Stains of blood on my school bag are no different than the drops of blood circulating in your body
My each breath has the perfume of desire to be free
And it is no different than perfume of freedom in every human soul
My voice rises for my right for education
And it is no different than the unheard voices of countless girls in my world
A dream sparkles in my eyes for a respectable life
And it is no different than the sparkle in all human eyes
So what is my crime? Why is the punishment?
Listen! who are alive like me, listen!
We have a moment of decision in front of us now
We must not shy away this time
We must honour our honour this time
The cold blooded killers. the blind, the abominable Talibans
We must not give them any chance, this time
We must not let their feet firm on the ground, this time
We must bring the dagger of our courage, this time
And force it fully into their heart, this time!

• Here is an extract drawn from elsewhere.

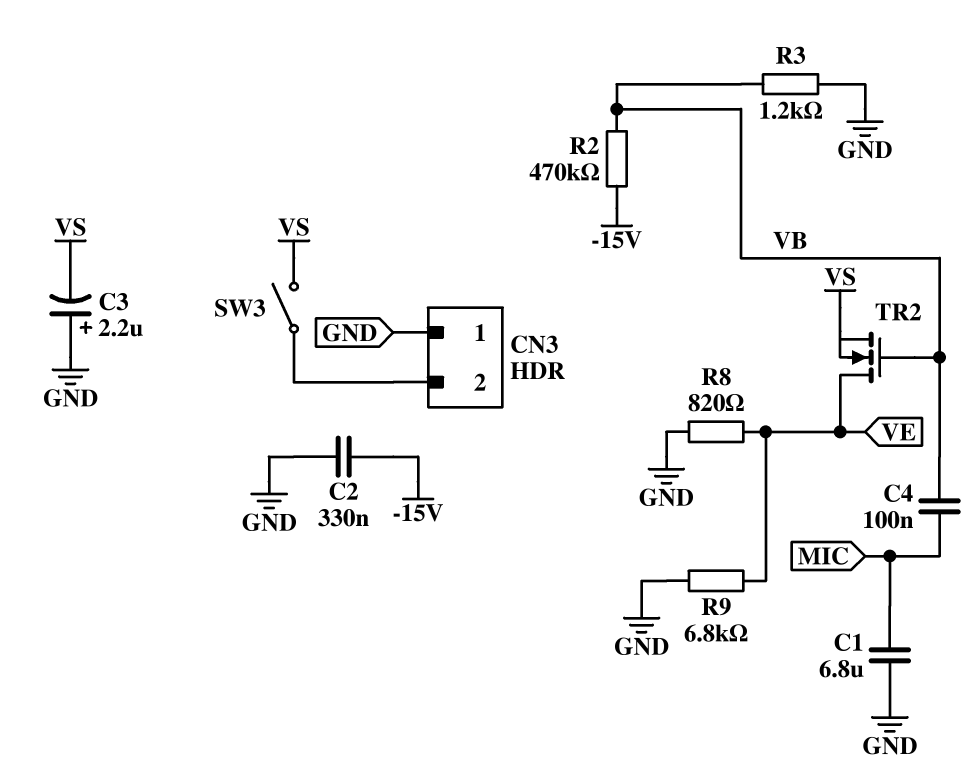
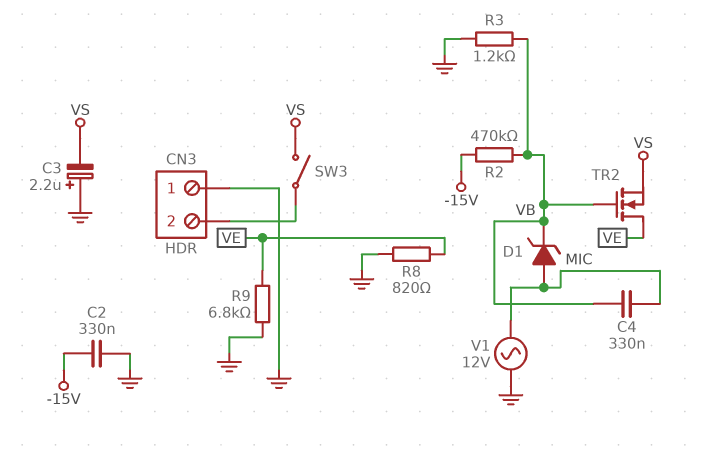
C1: 6.8uF (GND, MIC) -> none
C4: 100nF (MIC, VB) -> 330nF (MIC, VB)
D1: none -> zener (A MIC, K VB)
V1: none -> AC 12V (GND, MIC)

Students hold a placard during a rally to condemn the attack on Malala Yousufzai in Peshawar, Pakistan (Reuters)
In December, when the United Nations declared October 11 as the date for an annual “International Day of the Girl Child,” it said attention needed to be focused on promoting girls’ rights. On October 11, when the newly minted UN day made its debut, global attention was focused on Malala Yousafzai — the 14-year-old schoolgirl from Pakistan’s
northwestern Swat Valley who was shot this week by the Pakistani Taliban for defending her right to an education.
The Pakistani Taliban (TTP) expected to silence her campaign, which she had carried out since the age of 11 through an online diary she wrote for the BBC. Instead, they created an international icon for girls’ rights and made her known the world over simply as “Malala.”